ORONO, Maine — With their fists raised, 12 brothers from the University of Maine chapter of fraternity Sigma Phi Epsilon dressed as pirates let out a whoop, ran toward an inflated kiddie pool on the UMaine campus mall and jumped in.
A few seconds later, the students’ pirate bravado dissipated somewhat and the men were out of water, scampering toward the lobby of nearby Fogler Library.
Shivering and dripping with water, the Sig Ep brothers toweled off from their efforts in the fourth annual Polar Bear Dip.“Getting out is the worst, when the wind hits you and you’re walking on snow,” said Sig Ep vice president of communications Robert Collins. “It’s really more of a shock [when the cold hits]. Your mind kind of goes blank.”
It was all for a good cause, as 20 Greek organizations took a dip in the cold water to raise money for the Penobscot Nation Boys and Girls Club on Indian Island.
The event is coordinated by UMaine’s Pan Hellenic and Interfraternity councils.
The Polar Bear Dip was part of the Greek societies’ Winter Carnival, which ended this weekend. Fraternity Beta Theta Pi held its 17th annual Sleep-Out with proceeds going to Rape Response Services of Bangor.
Several other non-Winter Carnival-related fundraising events Saturday on campus included appeals for donations for Haiti earthquake relief during the International Dance Festival, and an earthquake relief raffle during the University of Maine men’s hockey game against UMass Lowell.
Stacey Gomm, a UMaine student who coordinated the Polar Bear Dip, said $1,115 was raised this year, which is less than previous years. The lower dollar amount can be attributed to the economy, she said.

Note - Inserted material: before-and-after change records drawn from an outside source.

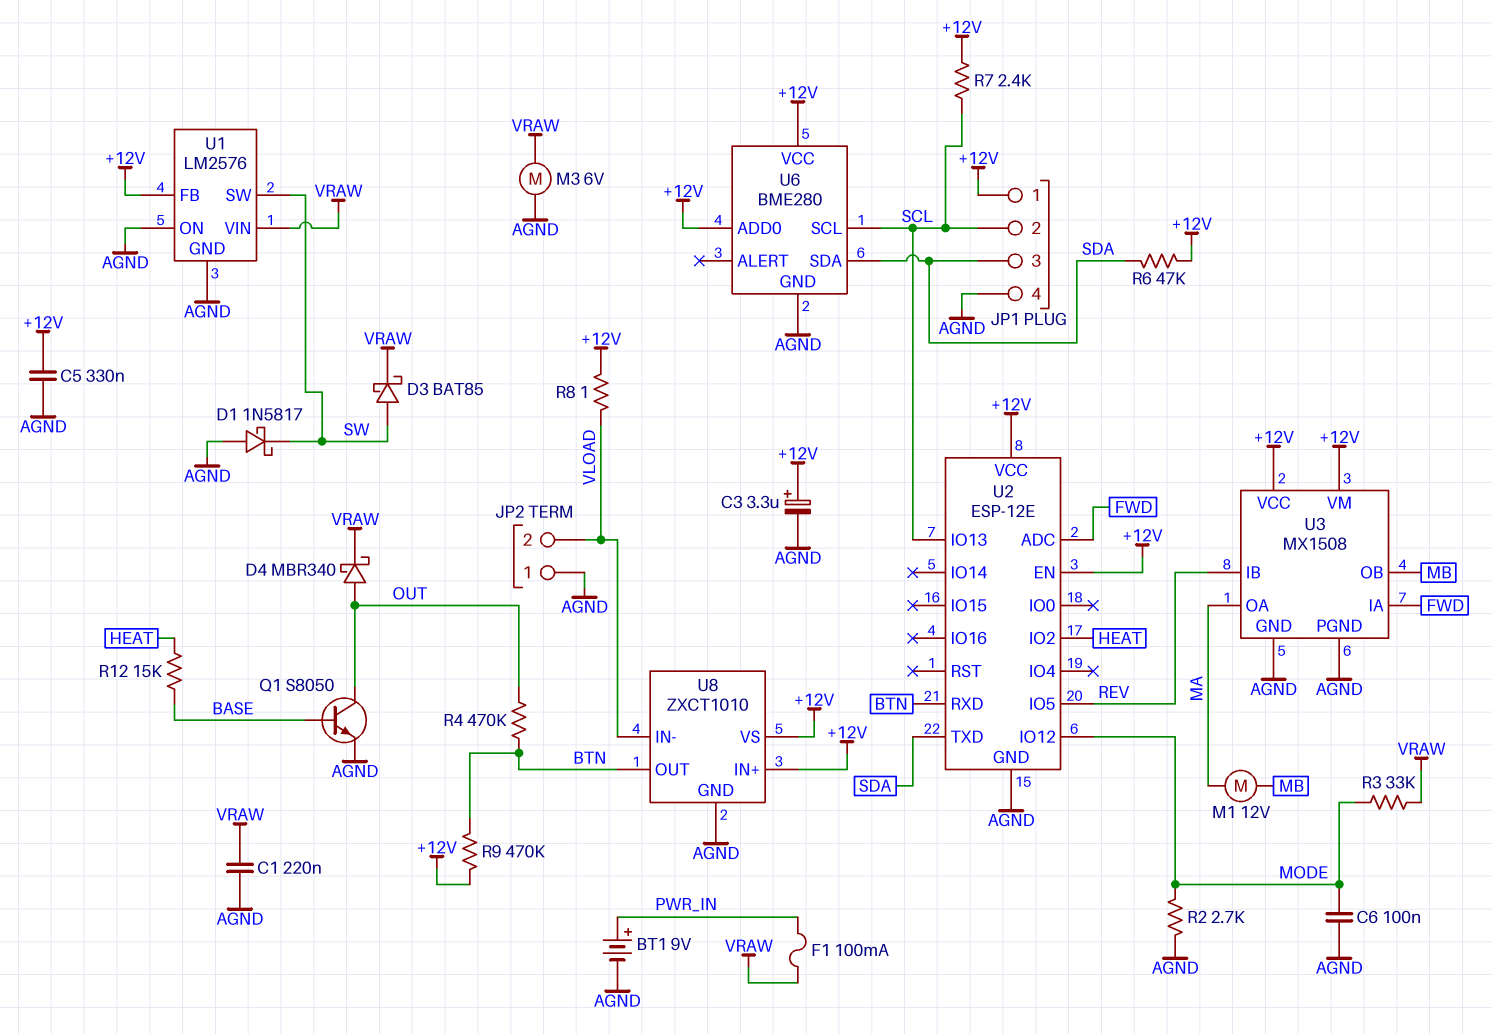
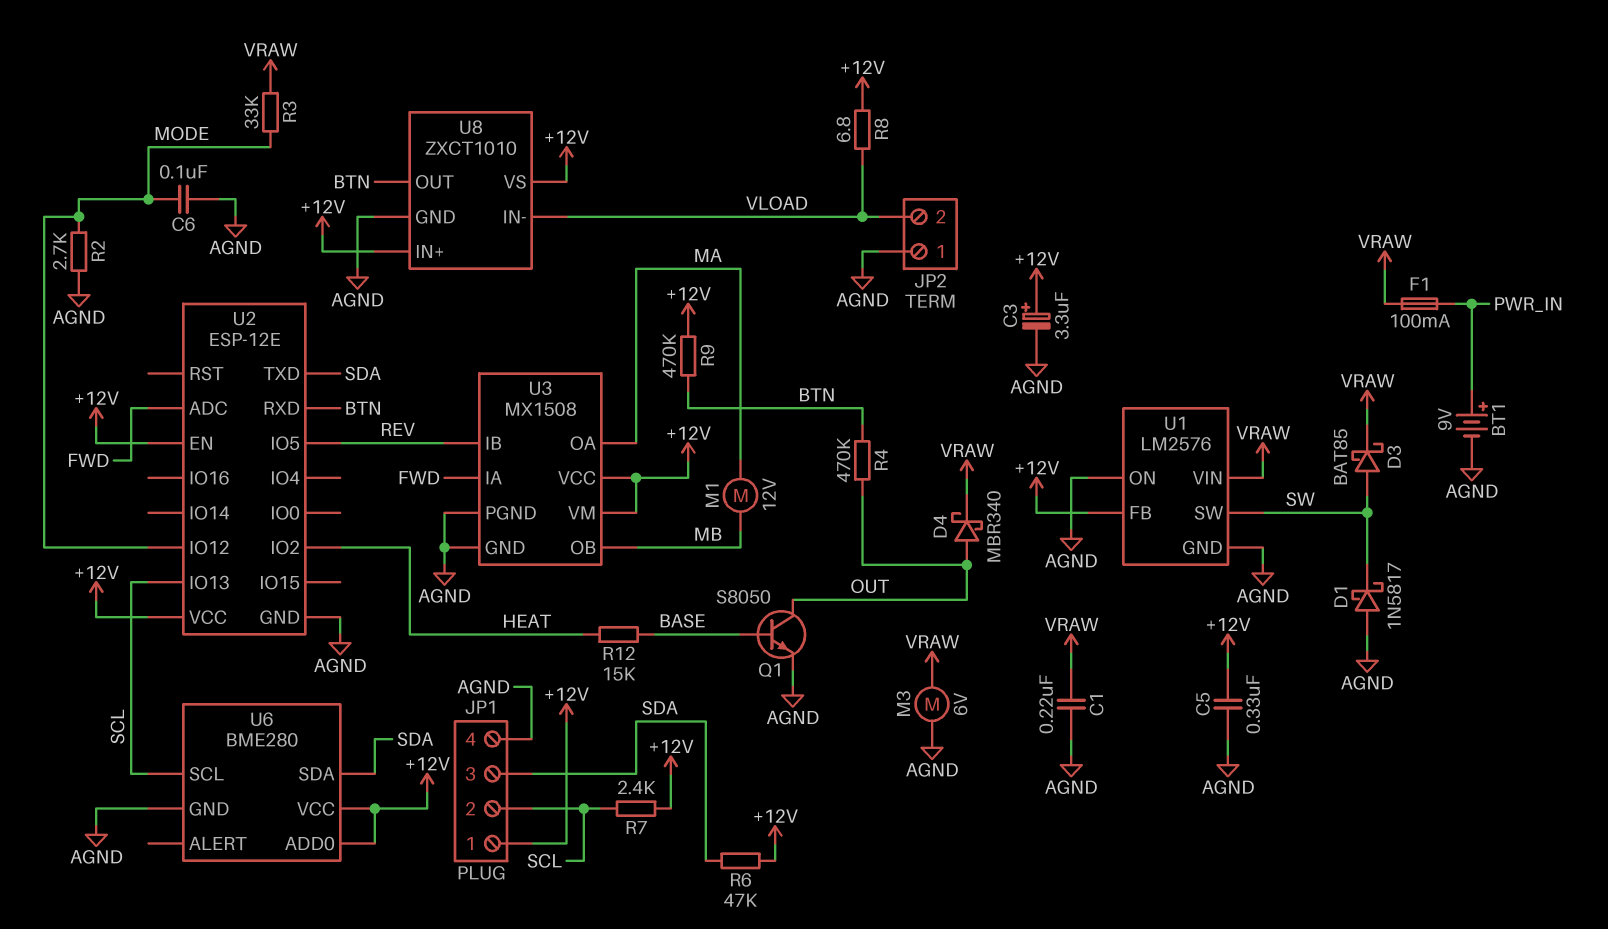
R8: 1 (+12V, VLOAD) -> 6.8 (+12V, VLOAD)

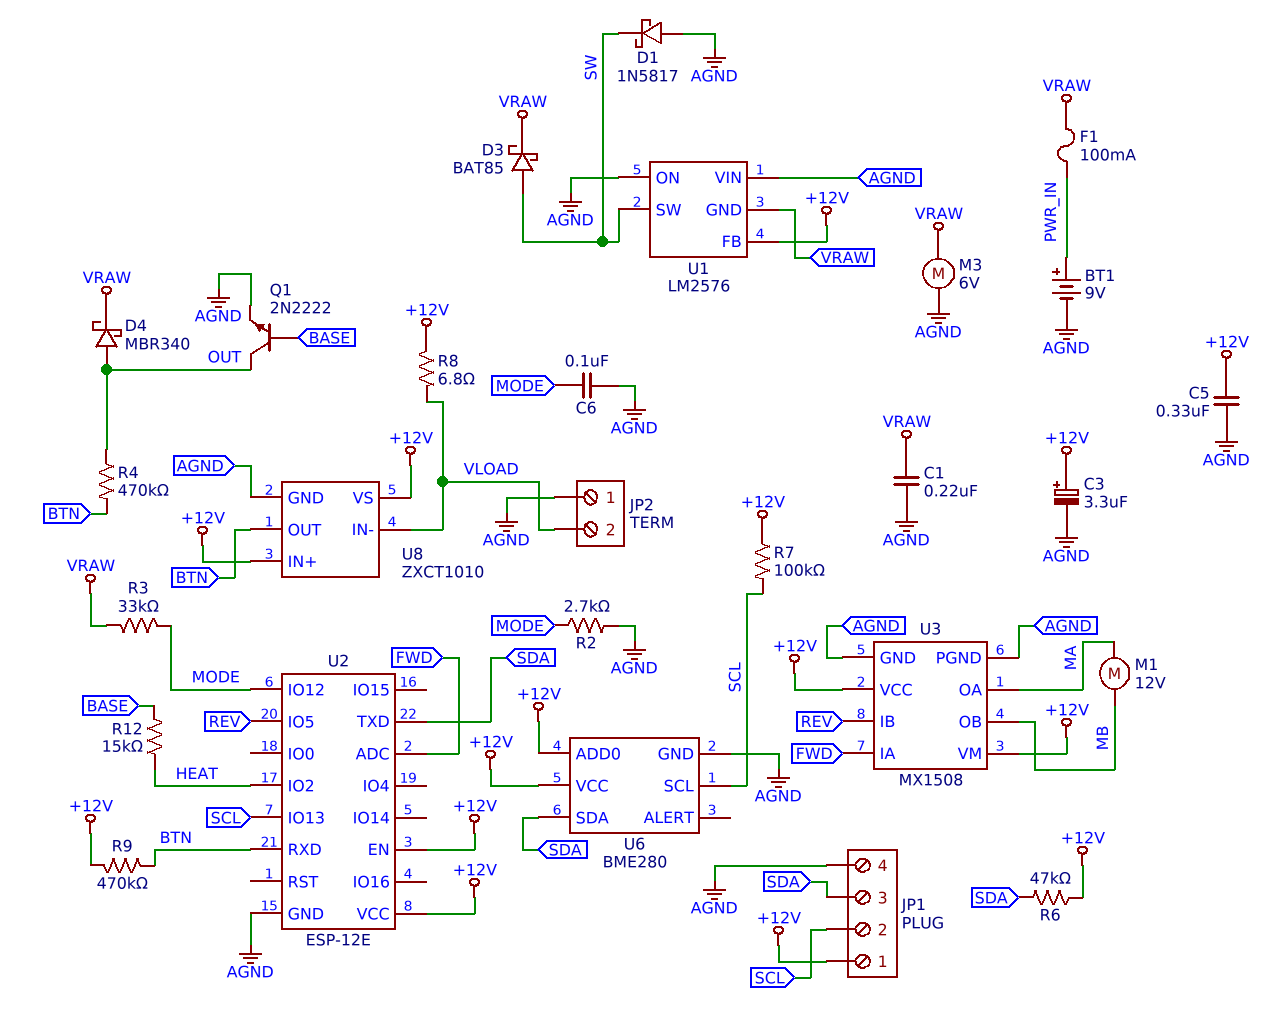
Q1: NPN S8050 (B BASE, C OUT, E AGND) -> NPN 2N2222 (B BASE, C OUT, E AGND)
R7: 2.4k (+12V, SCL) -> 100k (+12V, SCL)
U1 pin GND: AGND -> VRAW
U1 pin VIN: VRAW -> AGND

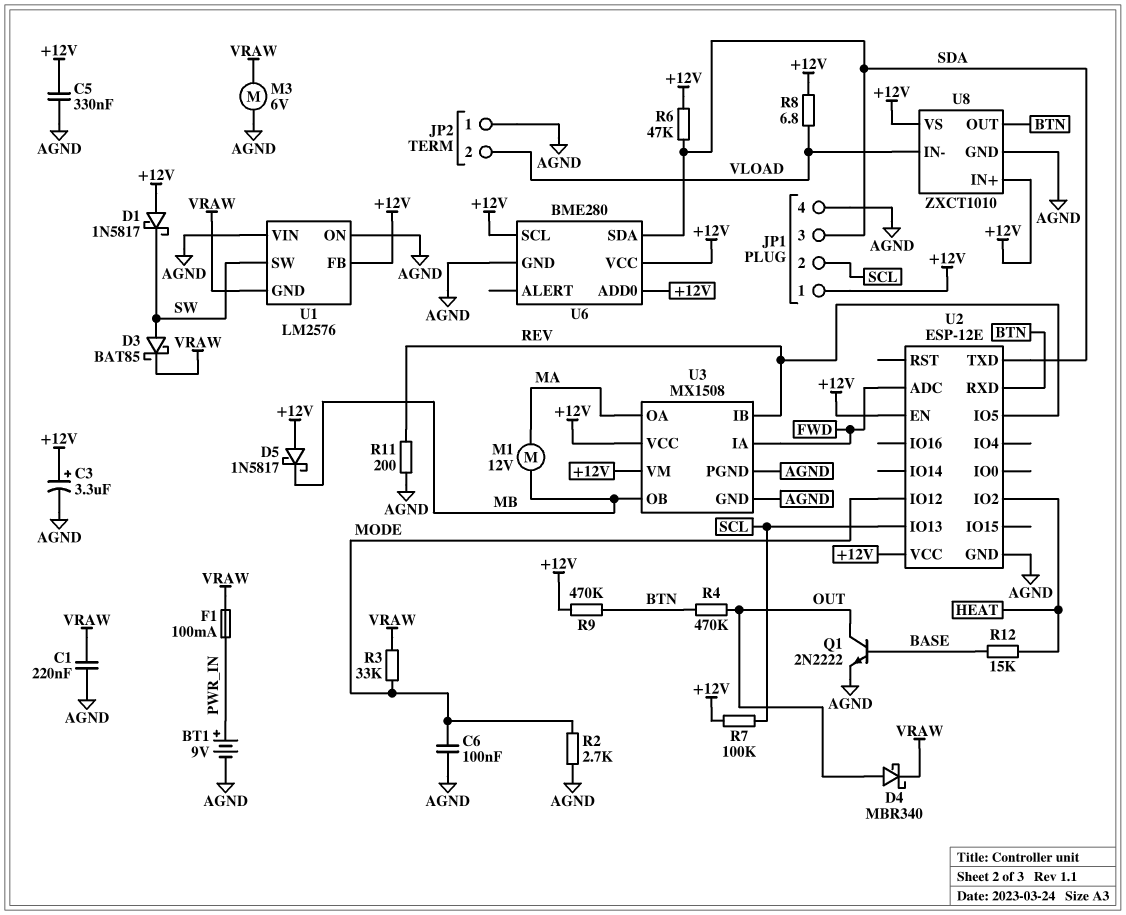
D1: schottky 1N5817 (A AGND, K SW) -> schottky 1N5817 (A +12V, K SW)
D5: none -> schottky 1N5817 (A +12V, K MB)
R11: none -> 200 (AGND, REV)
U6 pin SCL: SCL -> +12V

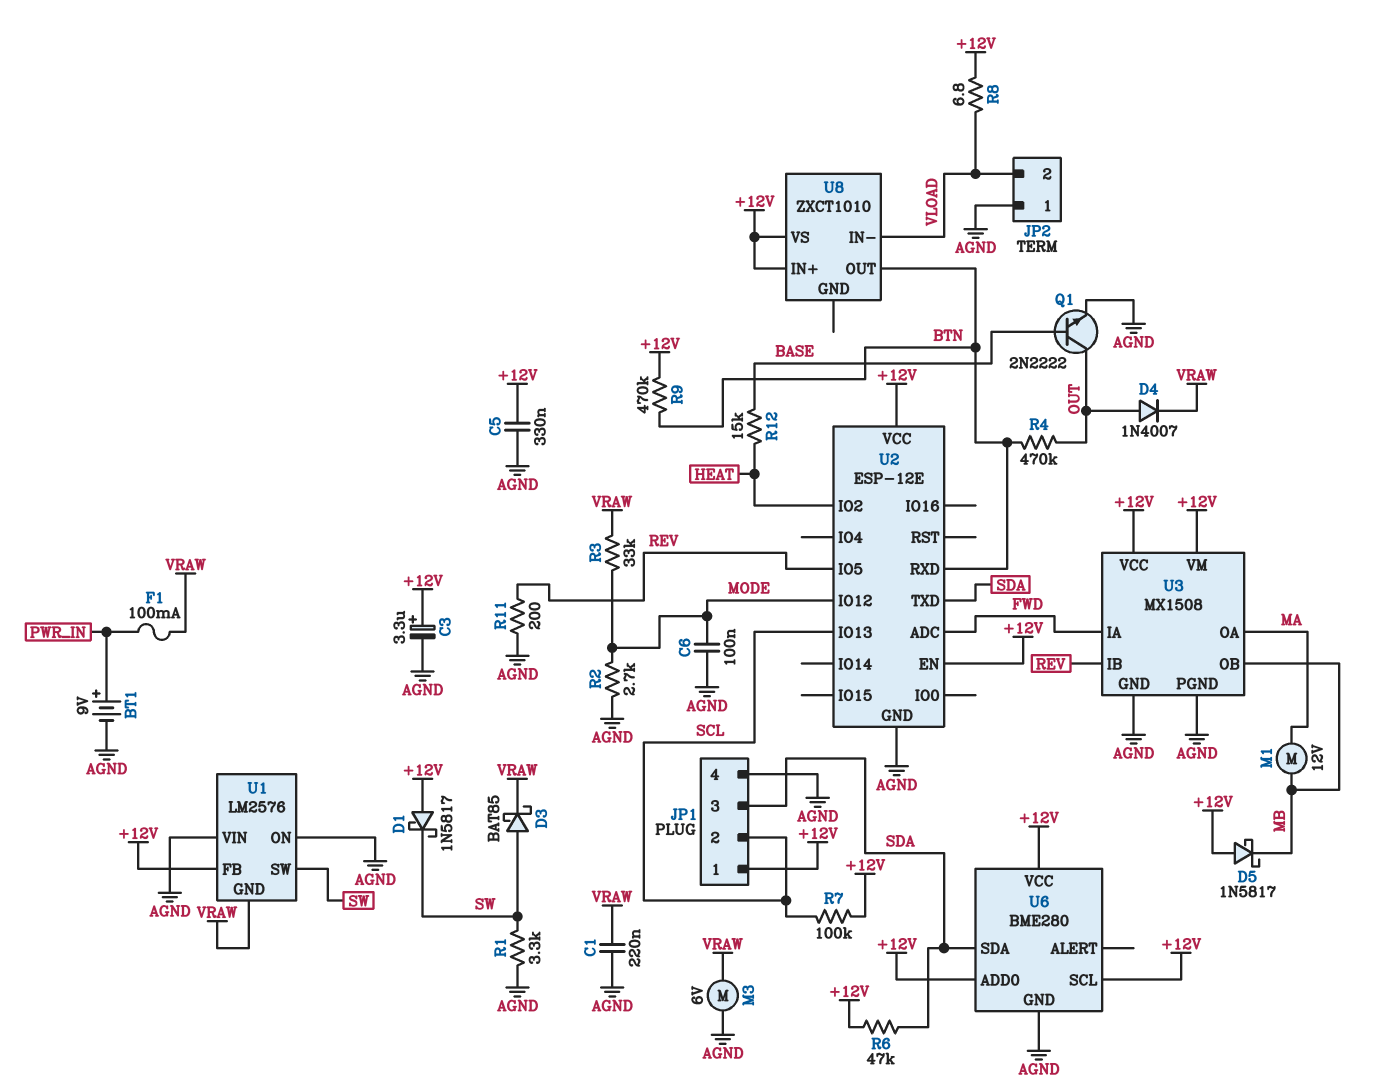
D4: schottky MBR340 (A OUT, K VRAW) -> diode 1N4007 (A OUT, K VRAW)
R1: none -> 3.3k (AGND, SW)
U8 pin GND: AGND -> none

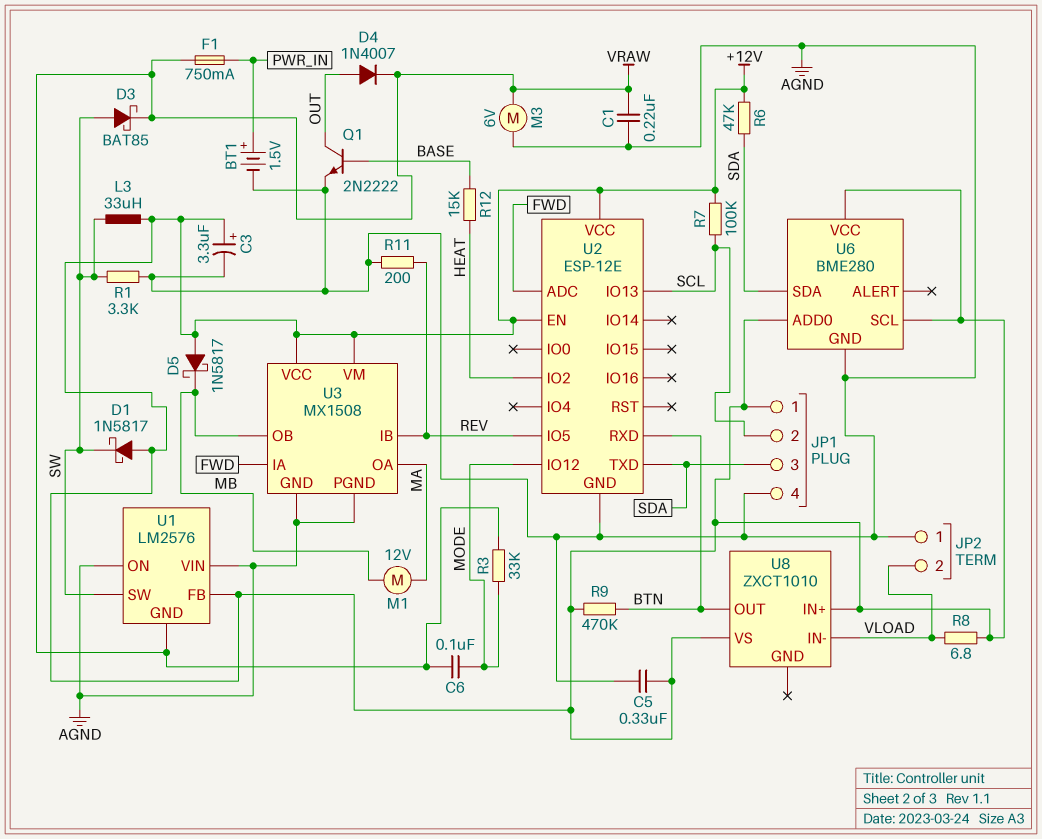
BT1: 9V (plus PWR_IN, minus AGND) -> 1.5V (plus PWR_IN, minus AGND)
C6: 100nF (AGND, MODE) -> 100nF (MODE, VRAW)
F1: 100mA (PWR_IN, VRAW) -> 750mA (PWR_IN, VRAW)
L3: none -> 33uH (+12V, SW)
R2: 2.7k (AGND, MODE) -> none
R4: 470k (BTN, OUT) -> none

Gomm added, however, participation among Greek organizations was up the whole week of Winter Carnival.
“It was a great turnout,” said Gomm, who is the vice president of programming for UMaine’s Pan Hellenic Council and a member of Pi Beta Phi sorority.
Penobscot Boys and Girls Club director Carla Knapp said the Polar Bear Dip would provide a match for a grant from the Good Shepherd Food-Bank of up to $1,000.
“This provides a kids’ kitchen so kids can have healthy snacks and a meal during vacations,” said the former Carla Fearon, who now goes by her married name. “This program wouldn’t be a success without the fundraising the Greek societies do. We appreciate it.”
That was the motivation for Sig Ep’s involvement in Saturday’s dip.
“It’s Winter Carnival, so we want to participate to keep up Greek relations,” said Collins. “And it’s a philanthropy so it’s always good raising money for a cause.”
The Sig Ep brothers were grateful that temperatures were in the upper 30s — they knew a February day could have been a lot worse.
“It’s actually not that cold today, which I’m not too sad about,” Collins said.